Вспомним про тех, кто в тылу ошивается, с женами нашими спит. Кто вечерами, сидя в ресторанчиках, "Смерть оккупантам!" кричит. Вспомним про тех, кто командовал ротами, кто умирал на снегу....
Бонда прикрыл дверь, стало тише.
– Игорь, - сказал он, - мне что-то подумалось...навеяло нашими певунами...ты же в городе бываешь...Там действительно... все как раньше?
– Ну, положим, ресторанчики там до девятнадцати, комендантский час никто не отменял. А вот остальное - да, похоже. Местами. Где завод, там вообще без разрушений, ну и в центре подвосстановили почти все. Только что траву не стригут. Толкучка, как в девяностые. Шило на мыло. Я ж патроны на свою иномарку там взял. У какого-то кренделя. Они там ничего не боятся, ни комендатуры, ни полиции. Спица там всех знает. Мне кажется, закажи она ядрен-батон, так через неделю привезут, только башляй. Хочешь, вместе туда съездим? Чего ты себе вбиваешь лишнее?
– А люди, что?
– проигнорировал Бонда последние фразы, - Они... чем вообще думают-то? Эта зима уже другая будет. Станция стоит.
– Не знаю. Зимы теплые пошли. У всех печки. Кирпич тачками возят, глину. Дрова с машин. Уже неколотые теперь. Я видел у себя во дворе. У всех из форточек фанерки, железом обитые и трубы торчат. Одну комнату греют и все. Поликарбонат вместо стекол, пленка. Сетки пенят. Генераторы тарахтят. Горючка продается свободно. Понятно, соляры больше. Недорого, кстати, по сравнению с нами. Нормально там все, никто кошек не ест. Детей полно. Большинство решило, что все затухает.
– Это я каждый день слышу. Но только так не бывает. Бывает - не так!
Бонда вспомнил, как проходило то злополучное совещание в городе. В "Арктике". Точнее, в бывшей "Арктике", год назад ее отжал у хозяина кто-то из сочувствующих. Активно сочувствующих. И переименовал, в соответствии с собственными вкусами, в "У Демона". Правильно - с ударением на второй слог. Говорят, что подразумевалось "У Димона", но, ни заказчик вывески, ни исполнитель Гете не читали, да и вообще похоже не читали. Впрочем, и не заморачивался никто по этому поводу.

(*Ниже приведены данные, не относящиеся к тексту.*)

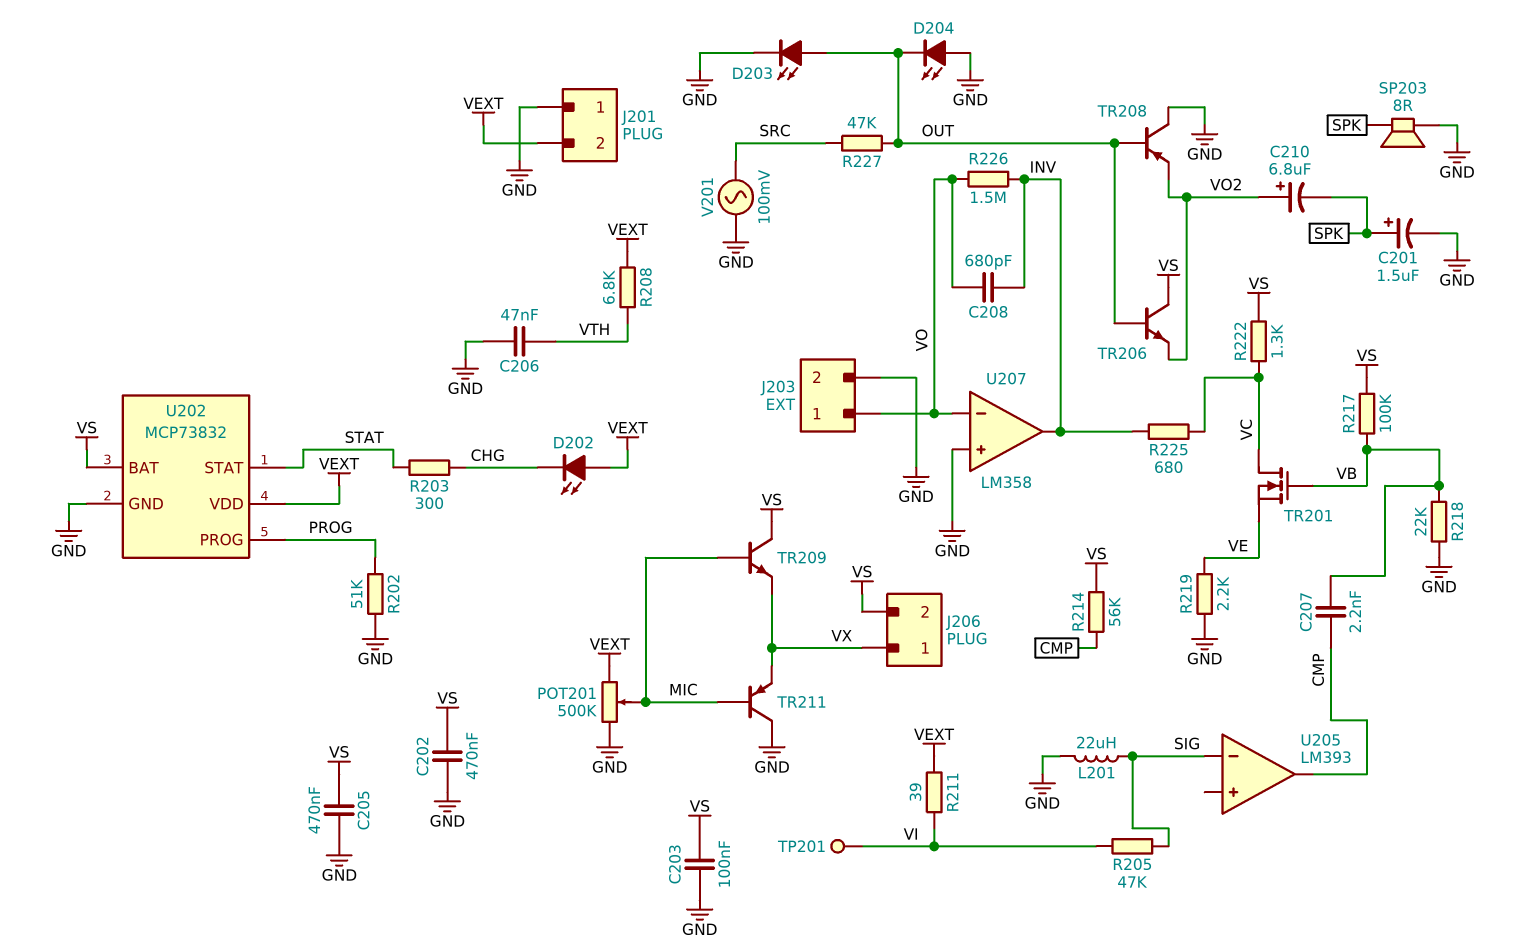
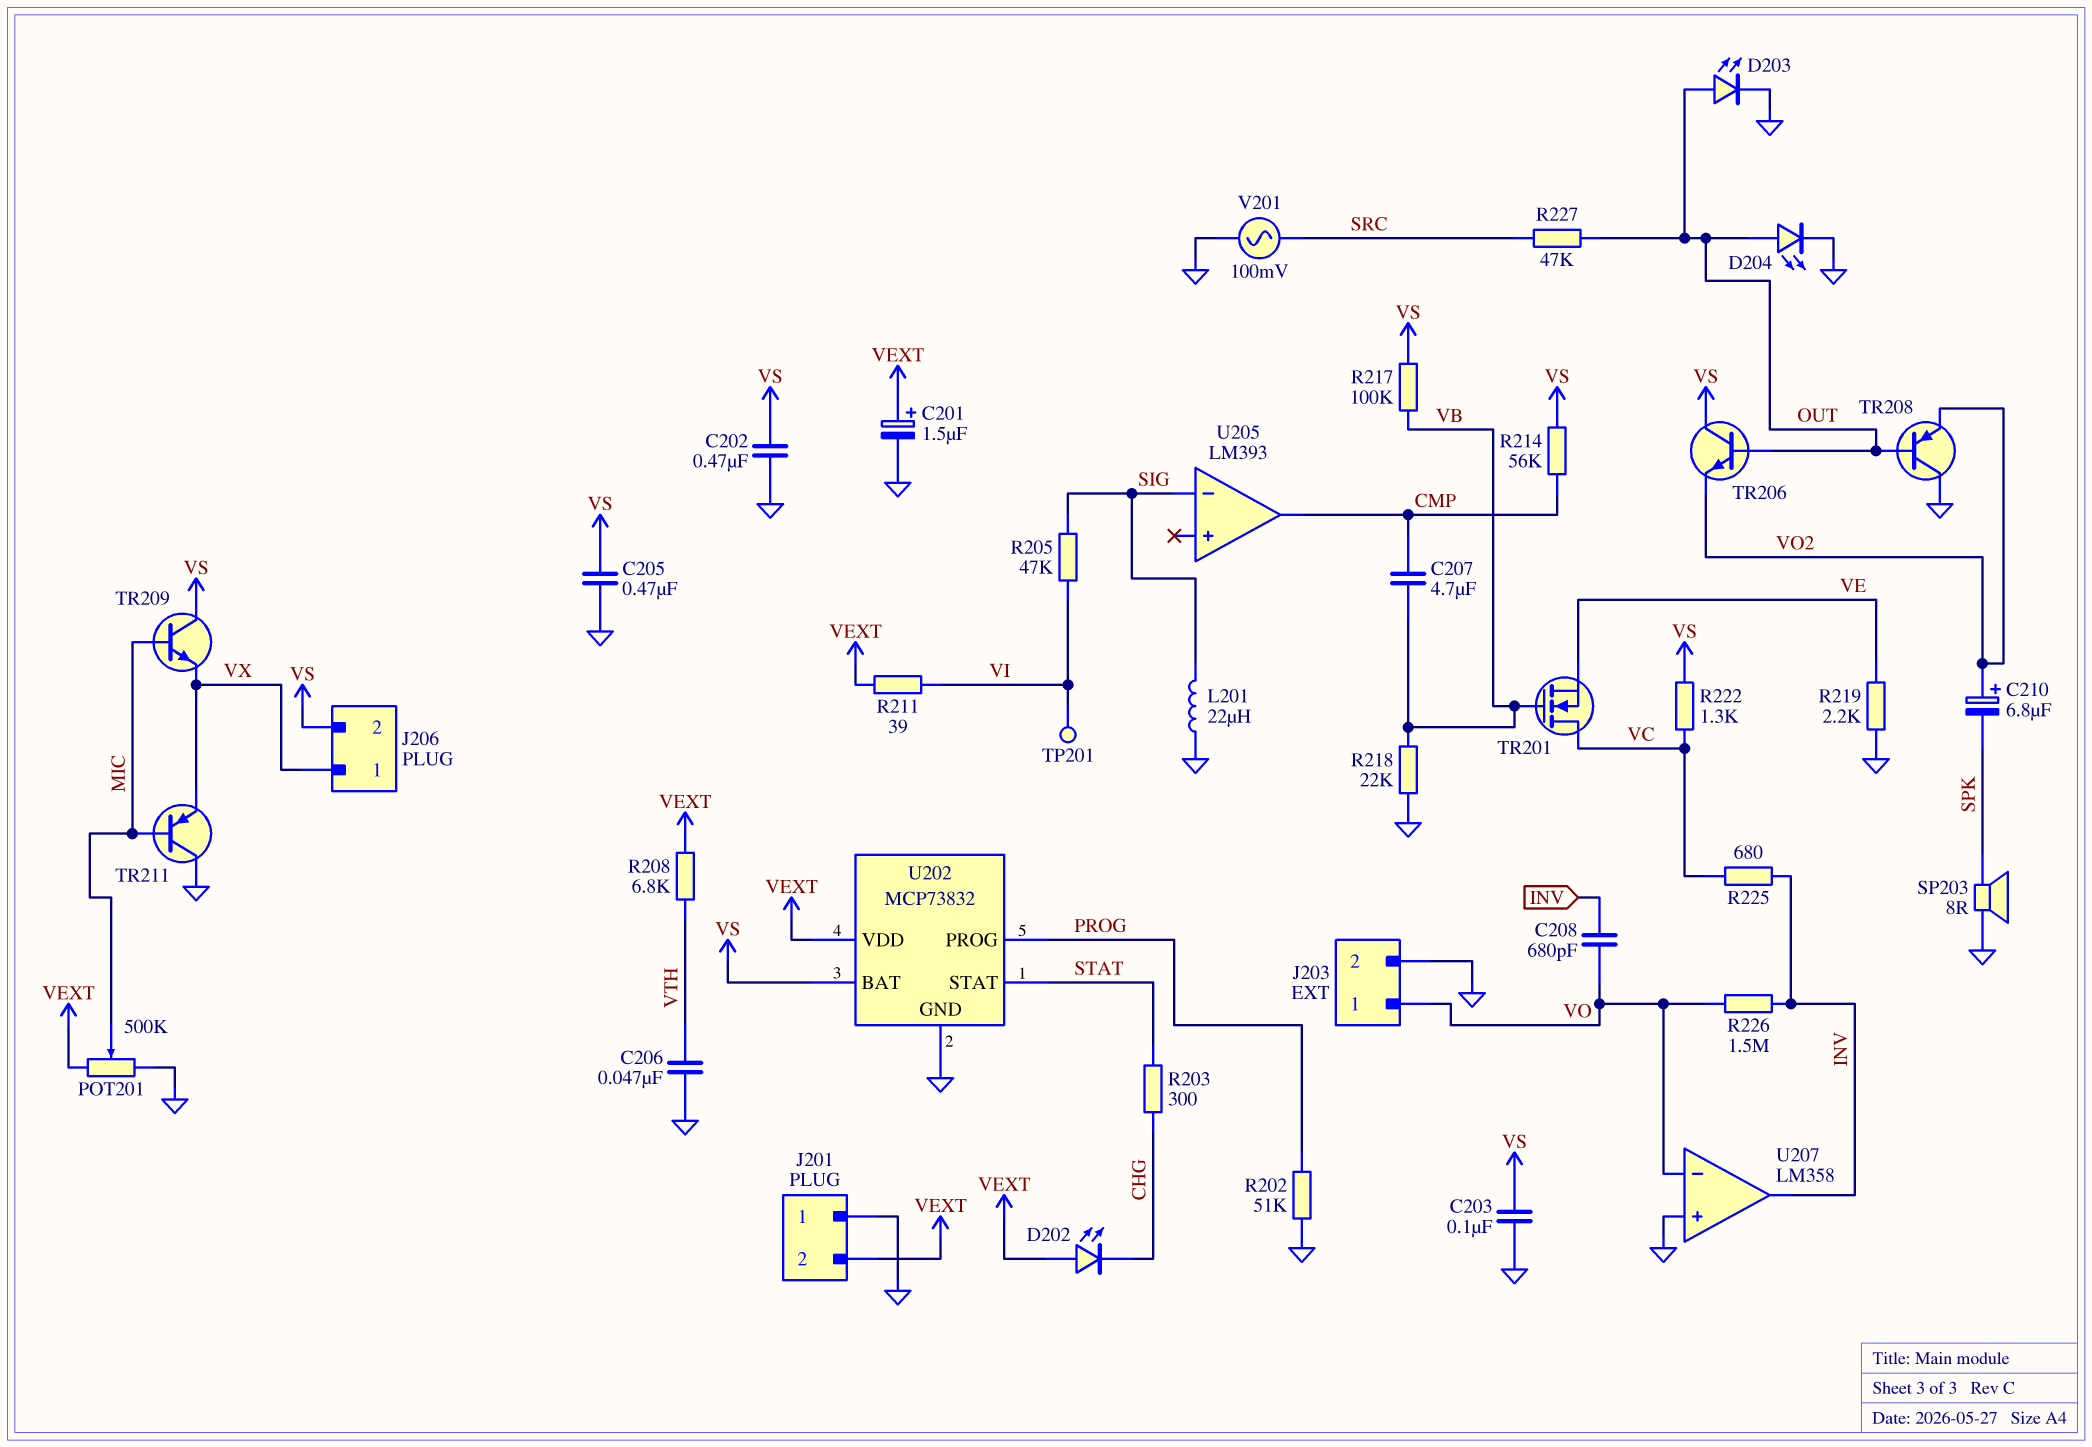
C201: 1.5uF (plus SPK, minus GND) -> 1.5uF (plus VEXT, minus GND)
C207: 2.2nF (CMP, VB) -> 4.7uF (CMP, VB)
D204: LED (A GND, K OUT) -> LED (A OUT, K GND)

Стоял теплый вечер, было солнечно и тихо. Ходырев открыл тяжелую дверь. Вой шансона, морганье стробоскопов и плотность запахов на мгновение поразили Бонду контрастом с пыльной и спокойной улицей. Несмотря на ранний час, заведение кишело людьми. Преимущественно в форме различных расцветок. Почти у каждого на груди блестели разномастные медальки и значки, именуемые орденами кого-то и чего-то там. Лоснящиеся и грузные обладатели наград полулежали на красных диванчиках, на низких столиках между нарезками и бухлом валялись портупеи. У многих на боковинах или коленях сидели официантки-консуматорши в стрингах и кокетливых передничках. Несколько таких же вяло танцевали в здоровенной клетке, подсвеченной плавно меняющими цвет светодиодами. Второй этаж был традиционно разбит под "гостиницу" с почасовой оплатой.